Very few dates stick in my ever decaying memory. But I know where I spent much of the day on 2nd June, 1953.

The story starts much further back. By my calculation in the late 1920s.

Two young demoiselles — let’s call them Betha and Mollie —  took the train each morning to Fakenham Grammar School. They looked forward to Monday mornings when a certain Harold Davidson would travel on that early morning train, and do their Maths homework for them. Harold Davidson? Ought to ring a church bell as the infamous (and arguably unfairly so) Rector of Stiffkey.

Betha and Mollie grew up, but remained friends. One became a midwife in London, and later my mother.

The other, once a Miss Fickling, later Mrs Marshall, continued to live at the family pub, the Carpenter’s Arms in Wighton.

So, on Coronation Day, 1953, I was with the Marshalls at the Carpenters Arms, where they had one of these new-fangled television receivers.
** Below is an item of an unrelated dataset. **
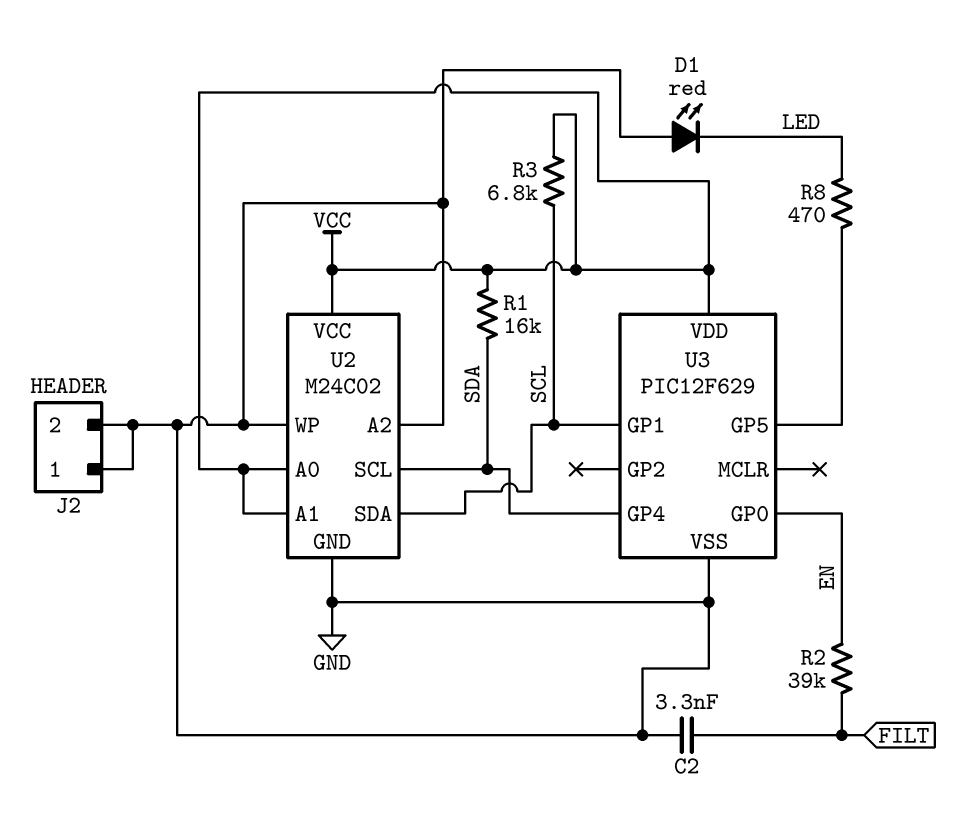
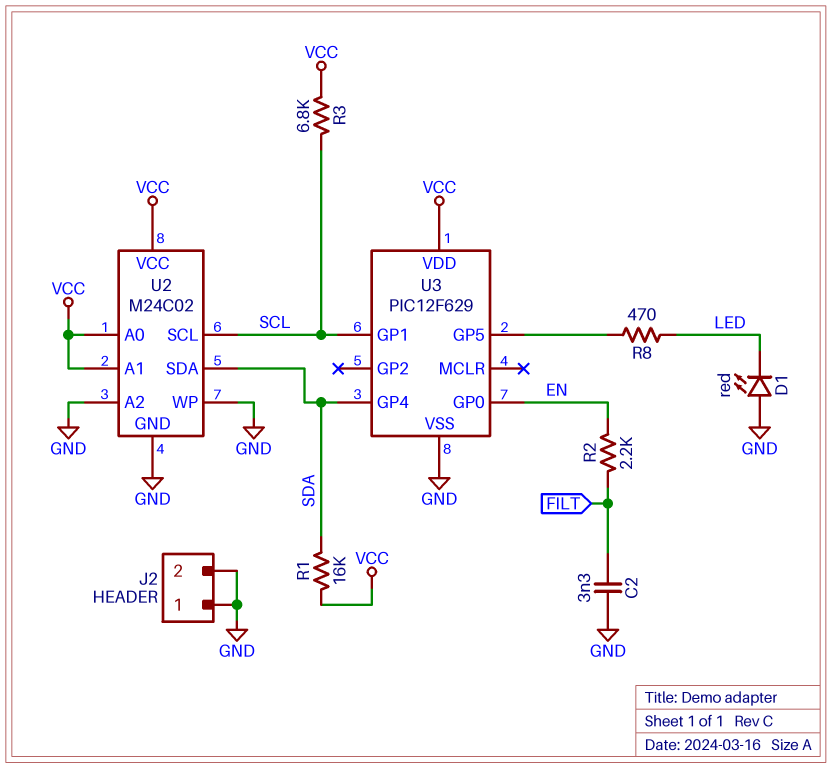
R2: 39k (EN, FILT) -> 2.2k (EN, FILT)
U2 pin SCL: SDA -> SCL
U2 pin SDA: SCL -> SDA

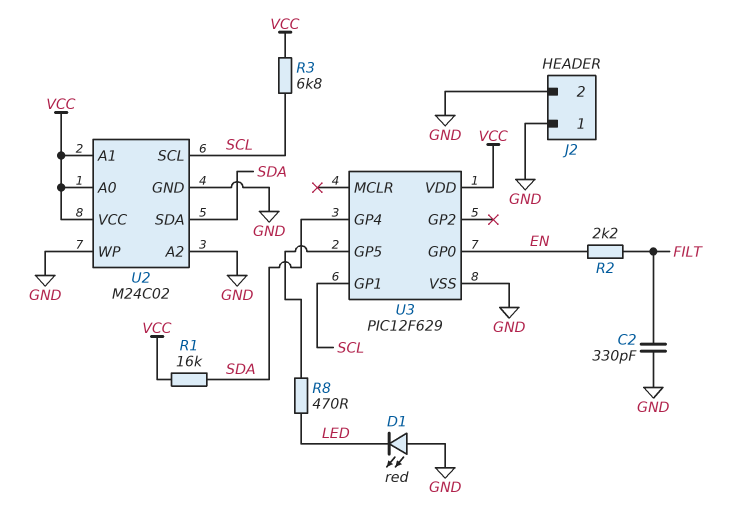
C2: 3.3nF (FILT, GND) -> 330pF (FILT, GND)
Black-and-White, of course, very grainy and distinctly iffy — the East Anglian transmitter at Talcolneston (phonetically ‘Tacklestun’) didn’t come into service until the following year.
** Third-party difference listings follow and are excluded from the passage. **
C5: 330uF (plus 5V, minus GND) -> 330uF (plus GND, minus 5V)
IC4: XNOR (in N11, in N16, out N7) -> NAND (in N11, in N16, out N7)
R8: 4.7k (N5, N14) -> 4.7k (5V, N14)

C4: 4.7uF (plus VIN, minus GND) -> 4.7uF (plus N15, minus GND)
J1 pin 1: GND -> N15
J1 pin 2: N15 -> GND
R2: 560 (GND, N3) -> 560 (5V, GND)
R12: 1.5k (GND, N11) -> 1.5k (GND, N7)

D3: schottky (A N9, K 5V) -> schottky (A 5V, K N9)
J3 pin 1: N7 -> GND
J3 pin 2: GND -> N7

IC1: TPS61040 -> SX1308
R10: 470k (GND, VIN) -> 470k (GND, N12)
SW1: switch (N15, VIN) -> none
And that’s how I come to remember Coronation Day, 1953, Tuesday 2nd June, 1953.

The Carpenters Arms still survives and — despite rapacious brewers — prospers, more of a gastro-pub (but that reflects the change of population). For many years it was closed. Then it reopened under an assumed name, The Sandpipers, or something similarly fanciful. I’ll remember it when the choctaw bars, recently ‘off ration’, stood beside the till.